No Plantão Policial esteve o motorista F.M.S., 37 anos, morador no bairro Christiano Carvalho, relatando que ele foi casado com a G.S.F., pelo período de 13 anos, e desta união adveio o nascimento de uma menina, que hoje tem 13 anos de idade.
Anos atrás, o casal se divorciou e ficaram separados por três anos e nesse meio tempo a G.S.F., se envolveu amorosamente com o A.L.L.S., 38 anos, morador em uma fazenda no Distrito de Alberto Moreiras, tendo este relacionamento durado pelo período de dois anos e desta união eles tiveram uma filha, que hoje tem um ano e dois meses, porém a G.S.F. terminou o relacionamento amoroso com A.L.L.S., há cerca de três meses em razão de ele ter se tornado uma pessoa agressiva, tendo inclusive lhe batido, havendo ainda uma decisão de Medida Protetiva a favor da mulher, expedida pela 1ª Vara Criminal de Barretos, na qual o A.L.L.S., deve manter distância mínima de 100 metros da mulher que atualmente reatou o relacionamento com a vítima, seu primeiro marido, F.M.S., estando eles juntos há dois meses.

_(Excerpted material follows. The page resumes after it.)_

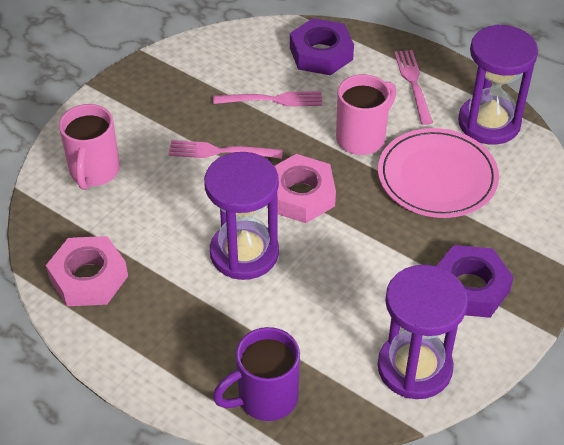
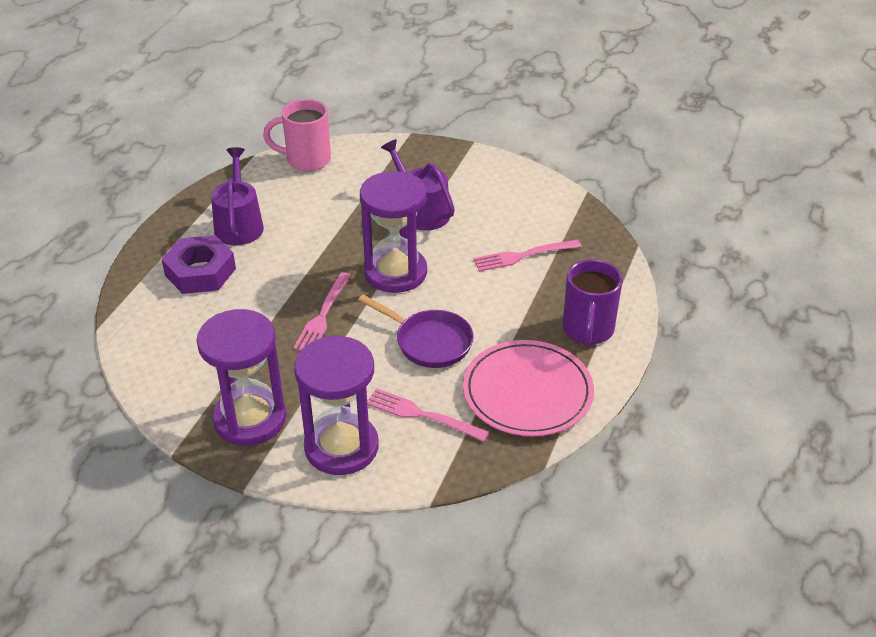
pink mug: 2 -> 1
pink nut: 2 -> 0
purple nut: 2 -> 1
purple pan: 0 -> 1
purple watering can: 0 -> 2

Na noite do registro da ocorrência, o caminhão Mercedes Benz, ano 1994, verde, o qual é dirigido pelo motorista F.M.S., estava parado em frente à casa da mulher, no bairro Christiano Carvalho, e por volta das 20h30, ela saiu de casa com o carro para comprar pomada para a bebê, e após 10 minutos, o motorista ouviu um barulho de carro e de uma motocicleta, e achando que era a mulher que estava voltando, ele acionou o controle do portão para abri-lo, e neste momento ele se deparou com o A.L.L.S., parado em uma motocicleta, jogando gasolina em cima do capô do caminhão, observando ainda que havia também um veículo Golf, preto, dirigido pela irmã do autor, identificada como “Daiana”, que estava acompanhando a situação.
Logo em seguida os dois saíram e então o motorista ouviu o barulho de uma explosão.
Desesperado ele pegou uma mangueira e começou a jogar água no caminhão, sendo acionada a Policia Militar, que esteve no local, mas não foi possível localizar o A.L.L.S. Também foi relatado pelo motorista que toda a parte elétrica do caminhão foi queimada, portanto, este não está possibilitado de transitar e que inclusive o para brisa está trincado, estando o caminhão carregado de miúdos de boi (carga perecível), e precisa ser arrumado para que possa ser levada a carga para descarregar.
O caso foi encaminhado ao setor competente.